If you call the number once listed for the defunct Mitchell, Jessen & Associates, you will be told that neither James Mitchell nor Bruce Jessen has any association with the company now at that number.
Which is not to say that connections between the two companies don’t exist.
Three of the lesser-known officers of Mitchell, Jessen & Associates, which earned $81 million in government payments for designing and implementing the post-9/11 CIA torture program, are executives in the company that now has that number and office space: The Center for Personal Protection & Safety.
It’s a reminder that, while the two men whose names were on the masthead have gotten most of the attention, there are others in Spokane who played a role as well, connected through their experiences in survival training at Fairchild Air Force Base and a wide range of government contracting that followed. A big piece of that was the so-called “enhanced interrogation” program – developed from the survival tactics taught at Fairchild into a list of proactive interrogation techniques that have been widely condemned as torture, ranging from the use of stress positions and slaps to waterboarding.
A Senate committee report issued this week concluded the torture program was much more brutal than previously known and was ineffective at gathering useful intelligence. Republicans and CIA officials have insisted the report is flawed and the techniques did produce information that disrupted terror plots.
Taxpayers paid $81 million to Mitchell, Jessen & Associates before the torture program was ended in 2009 and the company’s license went inactive. At one point, the firm reportedly had 120 employees; numerous reports have depicted Mitchell and Jessen as firsthand participants in some of the most brutal overseas interrogations, including the 183 waterboardings of Khalid Sheikh Mohammed and an interrogation in which a prisoner died after being chained overnight on a cold cement floor, naked from the waist down.
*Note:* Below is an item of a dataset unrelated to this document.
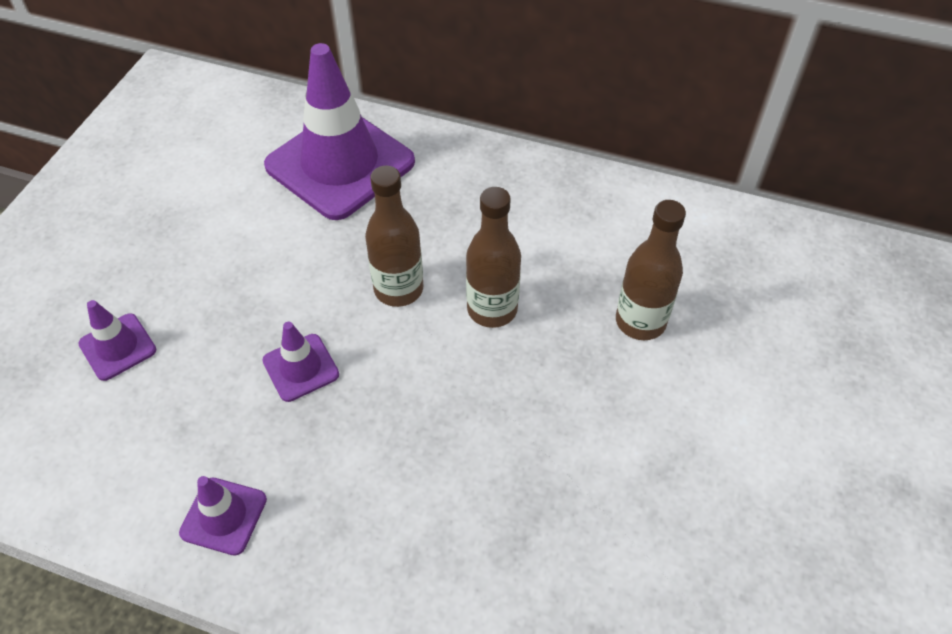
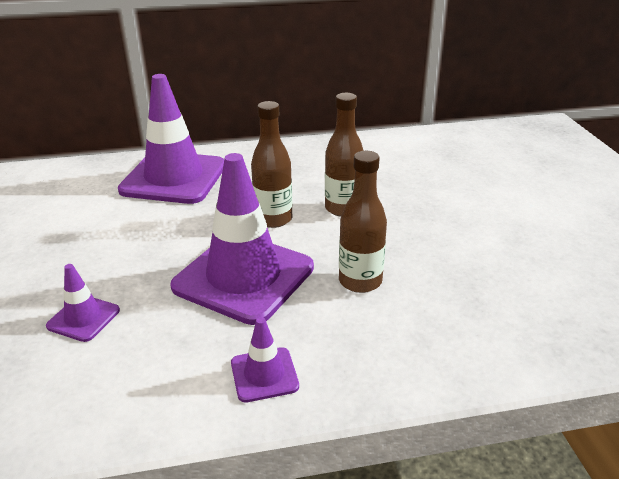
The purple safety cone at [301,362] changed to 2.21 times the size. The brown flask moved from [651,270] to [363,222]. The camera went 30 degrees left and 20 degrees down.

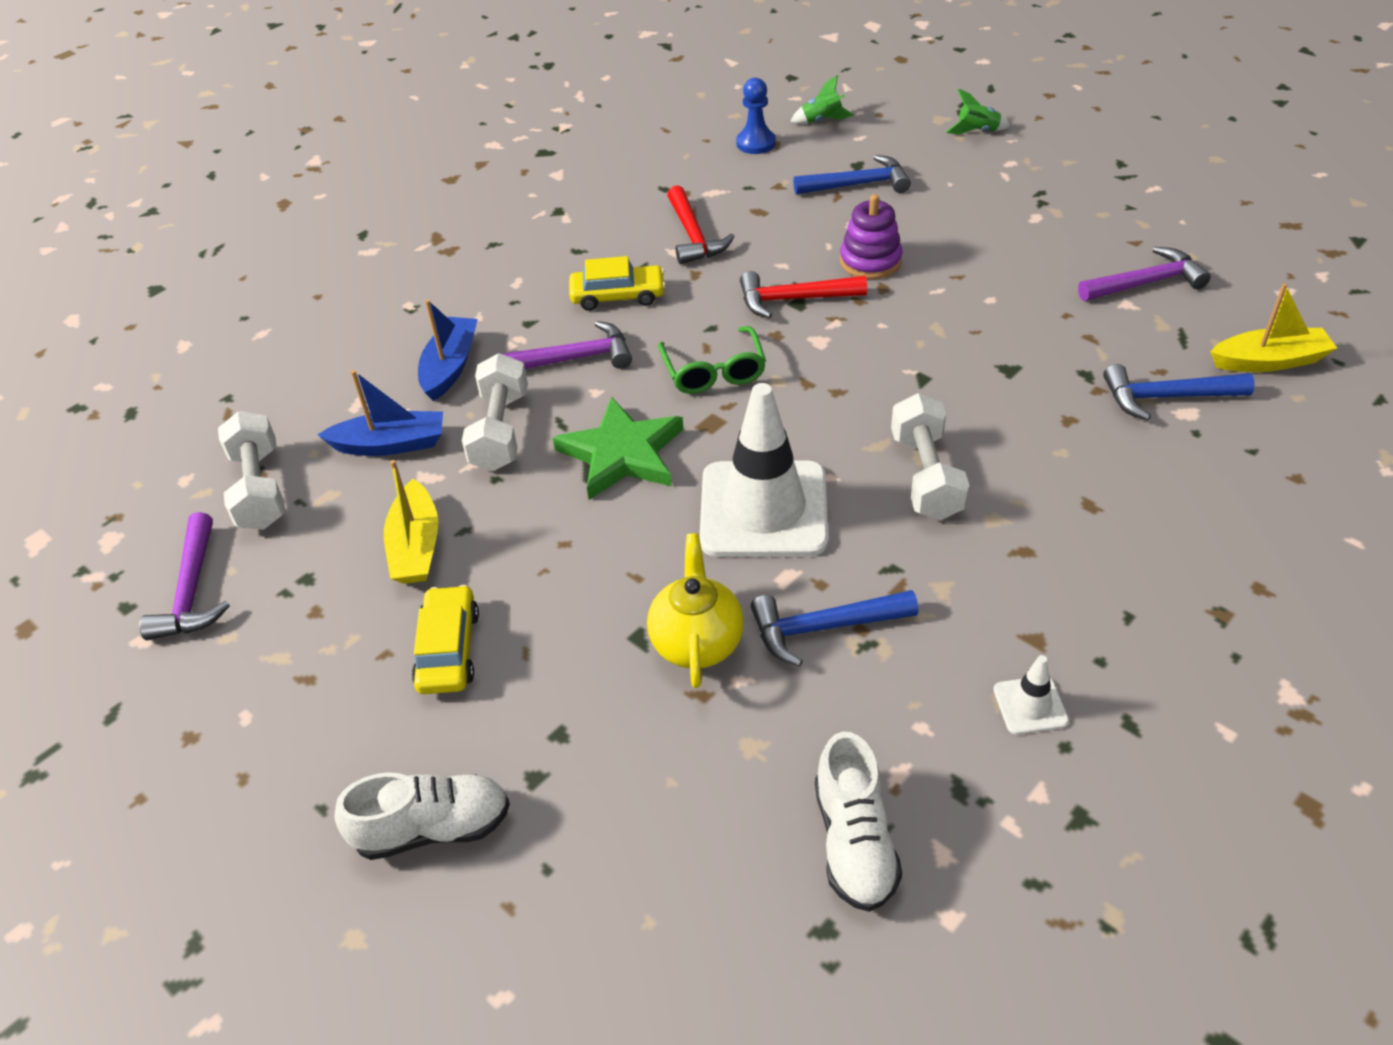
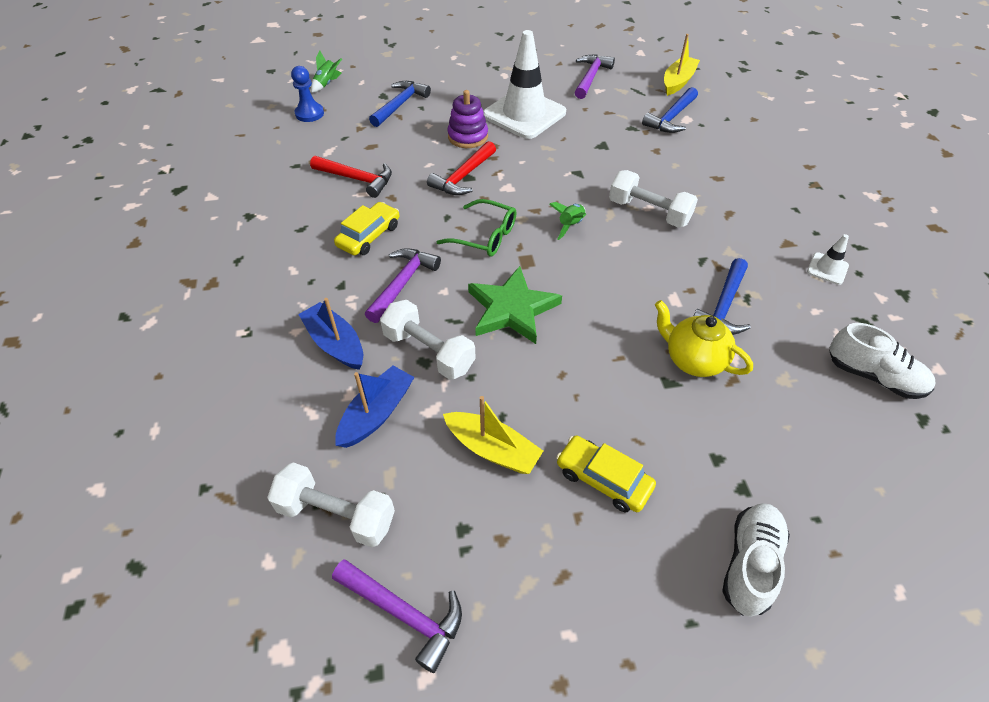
The pure white safety cone moved from [763,470] to [524,84]. The emerald spaceship moved from [978,111] to [567,221]. The camera went 55 degrees left and 5 degrees up.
Mitchell has left Spokane for Florida and has begun defending his firm’s work in interviews this week. His former partner, Jessen, has not responded to repeated requests for an interview. In 2010, Jessen built an 11,000-square-foot home valued at $1.2 million on a 15-acre lot in south Spokane County.
When the two men took out a city business license in 2004, they were listed as company officers along with two others: Roger Aldrich and Randall Spivey. Another Spokane man listed on state licensing documents for the company was James Sporleder. All three are current officers in the Center for Personal Protection & Safety (CPPS).
Attempts to reach the men for comment – at their offices and homes – were unsuccessful. But it’s clear that the men all shared a common background and professional relationship – in 2003, Mitchell, Jessen and Spivey were all presenters at a conference in Hawaii on “Homeland Security Training” organized by one of Spivey’s other companies.
Spivey has founded several companies, mostly built around security. He is listed as the founder and CEO of CPPS. Aldrich is listed on the firm’s website as the chief communications officer.
CPPS has offices in Spokane and Reston, Virginia. It bills itself as “the leading developer and provider of scalable training and consulting solutions in the U.S. for Workplace Violence Prevention, Active Shooter Response, and High Risk Travel,” and it claims its clients include more than 60 percent of Fortune 100 companies, thousands of universities and hospitals and a variety of federal agencies including the FBI, Department of Defense, Department of Veterans Affairs and the Social Security Administration.
Prior to his retirement from the military, Spivey served as an executive in the Department of Defense and oversaw all hostage survival training programs for DOD from 1997 to 2002. He was later involved with the Fort Sherman Institute, a short-lived anti-terrorism project at North Idaho College, and then started a firm called RS Consulting, teaching governments and companies strategies for surviving hostage situations. Aldrich also worked with RS Consulting through his affiliation with another government security contractor, according to a Spokesman-Review article in 2004.
Aldrich had a long and distinguished career in hostage survival training. He was once referred to as a “legendary military survival trainer” by the New York Times. He was Mitchell and Jessen’s superior officer while at the Fairchild survival school, and several published reports have indicated he was closely involved in the earliest efforts to apply survival-school techniques as tools for interrogation.
Air Force Reserve Col. Steven Kleinman, a longtime military intelligence officer who has become one of the strongest critics of the torture program, once called Aldrich “one of the founding fathers of the survival program in this country,” who turned the Survival, Evasion, Resistance and Escape (SERE) program into “the best (survival) program in the world.”
Sporleder was also a former official with the Joint Personnel Recovery Agency, which oversees the SERE program, according to Spokesman-Review articles from 2007. He is now identified as the president and co-founder of CPPS.